By Linda Tanner - Fat, Fat Water Rat
At the beginning of the 20th century people were into wearing fur. It's fallen out of fashion now, but in those days it was a status symbol. They loved mink and fox and beaver...and muskrat. In 1905 the first introductions to Europe were started in an effort to farm muskrat for their fur. In both intentional releases into the wild and escapes from fur farms, the muskrat made its bid for freedom. Unfortunately they're much like little beavers and they are adept at adjusting the habitat to suit them but not us. They create wetlands and chew up little trees to build their nests on the water. They were introduced in 1927 to the UK, but they figured out what the muskrats were up to and eradicated them by 1939. In Belgium and the Netherlands they are vigilant in keeping them under control because they like to dig holes in the dike system. 

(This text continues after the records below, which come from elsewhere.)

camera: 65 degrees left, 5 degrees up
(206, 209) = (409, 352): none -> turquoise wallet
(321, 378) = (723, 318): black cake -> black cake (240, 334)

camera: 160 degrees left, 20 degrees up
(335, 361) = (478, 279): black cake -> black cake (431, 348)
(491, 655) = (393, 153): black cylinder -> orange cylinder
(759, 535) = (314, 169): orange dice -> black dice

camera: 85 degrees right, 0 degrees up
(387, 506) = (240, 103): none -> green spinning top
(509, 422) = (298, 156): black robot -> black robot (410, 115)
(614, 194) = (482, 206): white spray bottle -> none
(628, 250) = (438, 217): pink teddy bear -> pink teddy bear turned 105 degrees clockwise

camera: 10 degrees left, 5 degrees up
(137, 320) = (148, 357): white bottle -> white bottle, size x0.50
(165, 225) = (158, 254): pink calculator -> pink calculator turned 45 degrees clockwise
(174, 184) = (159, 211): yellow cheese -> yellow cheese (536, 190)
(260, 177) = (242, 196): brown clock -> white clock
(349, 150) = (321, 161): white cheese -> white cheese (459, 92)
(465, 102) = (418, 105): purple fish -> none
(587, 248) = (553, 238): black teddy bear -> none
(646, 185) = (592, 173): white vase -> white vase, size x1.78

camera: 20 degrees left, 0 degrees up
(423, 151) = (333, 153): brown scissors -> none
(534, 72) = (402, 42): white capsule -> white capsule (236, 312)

If you've been paying attention you might notice that all but the first example of unintended ecological consequences have been the result of wanting a luxury. Sport hunting. Sugar. Fur. In hindsight they weren't very good reasons to fuck up the ecosystem. Schopenhauer once suggested that it was our human intelligence that made us most miserable. These are examples illustrating that. We're too smart for our own good. We're so smart that we outsmart ourselves trying to show off how clever we are. He may have had a point after all. Not to diminish the value of intelligence, but if you think about the most intelligent people you know of, how many of them are any happier or more successful in life as a result of their intelligence? Does it help us, or does it just as often screw things up worse because we meddle in things we don't really understand? Does it make us overconfident? Is this how Dunning-Kruger plays out in the more intelligent? All of these are questions that go through my mind. Perhaps we value the wrong things and shoot ourselves in the foot while we're at it. If we're so intelligent, how is it that we've managed to fuck up the planet we live on as badly as we have?